For my birthday this year, we went to Carmel. It's a place that is very near and dear to me – my grandparents lived there throughout my childhood, and we'd make the two-and-a-half-hour drive down from my hometown every month or so. I can still feel the familiar rhythm of those Friday nights: getting caught in San Jose traffic, pretending to be asleep so my dad would carry me inside, then waking up early Saturday morning to that breathtaking view of Point Lobos and the Pacific Ocean.
I would immediately turn on the TV because my grandparents had cable and we didn't. I grew up exclusively on PBS watching things like “Reading Rainbow” while all my friends watched “Rocket Power” on Nickelodeon.
The morning would unfold like a well-rehearsed dance: my grandpa sitting at the dining room table, methodically putting on his dorky New Balance shoes (which are somehow now fashionable), getting reading to walk the dogs, while my grandma – always the last to emerge, perfectly coiffed with curled hair and makeup – would fill the kitchen with jazz music. My dad would make his ritual run to the bagel shop, returning with their famous bagel wraps and my special salt bagel, the closest thing to a pretzel I could get.

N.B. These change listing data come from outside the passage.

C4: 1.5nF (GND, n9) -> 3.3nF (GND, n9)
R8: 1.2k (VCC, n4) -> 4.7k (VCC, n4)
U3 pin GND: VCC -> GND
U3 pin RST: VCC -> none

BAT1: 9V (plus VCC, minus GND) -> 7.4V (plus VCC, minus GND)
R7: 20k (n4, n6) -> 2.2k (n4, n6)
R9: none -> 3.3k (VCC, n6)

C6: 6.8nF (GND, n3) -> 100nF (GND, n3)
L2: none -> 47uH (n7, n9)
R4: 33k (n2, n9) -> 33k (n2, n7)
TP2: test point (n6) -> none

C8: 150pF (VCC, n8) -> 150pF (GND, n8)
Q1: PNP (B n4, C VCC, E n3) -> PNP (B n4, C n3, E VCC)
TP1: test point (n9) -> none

I didn't realize then how unbelievably lucky I was that Carmel was my second home. Being there this January with my own son should have been a full-circle moment, but instead, it was bittersweet. I've always been sentimental – the type who mourns when restaurants close, feeling like the memories housed within somehow fade into the ether. These feelings have been especially raw lately, watching news of the LA fires and thinking about all the memories people have lost. I can't imagine losing a child's school or a beloved home to flames.
10. Coffee: A Love Story
Want to know something that makes me really sad? When places that I used to love close down. I know I am not alone in this but it feels personal every time I look up a place and see the words: "Permanently closed" is the universe erasing my memories by deleting that place from existence. It is being told you can never go back and experience those moments in your life ever again. All you have left are your memories. It's a small death.
My grandpa passed away when I was in middle school, but my grandmother lived until I was 24. She was 91, did regular exercise and balance classes, probably weighed less than 100 pounds, and ate impeccably healthy—though she always kept coffee ice cream in the freezer, much to my delight. She seemed immortal to me, which made her passing, though she lived a full life, feel unexpected.
What I truly wasn't prepared for was my parents selling the house barely a month after she died. Eight years later, I still haven't fully processed it. I had always imagined bringing my children there, continuing the legacy for generations. At 24, I wasn't consulted in the decision – though I doubt age would have mattered – and while there were rational reasons for the sale, my emotional brain still weeps. Sometimes literally, in the middle of the night.
The house has changed hands since 2016. Someone stripped it to the studs, added a second floor, and transformed it into a much larger home, worth over 3x what it sold for. My husband sweetly talks about buying it back someday, but it's hardly the same house. I fantasize about knocking on the door, trying to explain to the current owners why this place matters so much, though I know I never will.
I often think of Taylor Swift's song "Marjorie," about her grandmother: "What died didn’t stay dead, you're alive in my head."
That's how I feel about my grandma, about that house, about memories in general. They live on in our minds, even as the physical places change or disappear. Being in Carmel now will always hurt a little. My son won't run down that hallway on Saturday mornings, won't wake up to that view of Point Lobos, won't know the exact spot where his great-grandmother used to sit and eat her breakfast. The house exists now only in my memory, and some nights, that doesn't feel like enough.
I remember going with you, meeting your grandma, and I believe we even exercised in the house. This is when she taught me the word "lithe." I'm glad I got to experience it! I feel the pain of the deaths that come with change, particularly when the new version is some hip or "improved" thing that knows nothing of the depth and love that preceded it. We hate to see that trajectory from our meaning to someone else's capitalization. Perhaps it has deep meaning for them too - it's hard for us to grasp, because we're connected to our sacred memory. I feel for the places destroyed by disasters and human violence. It's overwhelming.
Your post reminds me that my silks studio on google says "permanently closed." It haunts me. That building was on an upward trajectory of beauty, joy, and community, and when I was forced out, we took everything out, including the lights, the floor, the trim. Stripped of everything we put into it and denied its highest potential, it regressed into a nearly useless space. Whoever rents and buys it will never understand what it meant to so many people, unless they were part of it.
Thank you for sharing and bringing me back to our memory of Carmel. The feels are real <3
Carmel is a special place for my wife & I as well. We are 3x visitors from across the country. The picture specifically reminds me of when we take a semi-circular car ride on the street that hugs the water. So know that your memories, and by extension your grandparents, in at least one case, have brought a moment of joy elsewhere. Thanks for the sharing.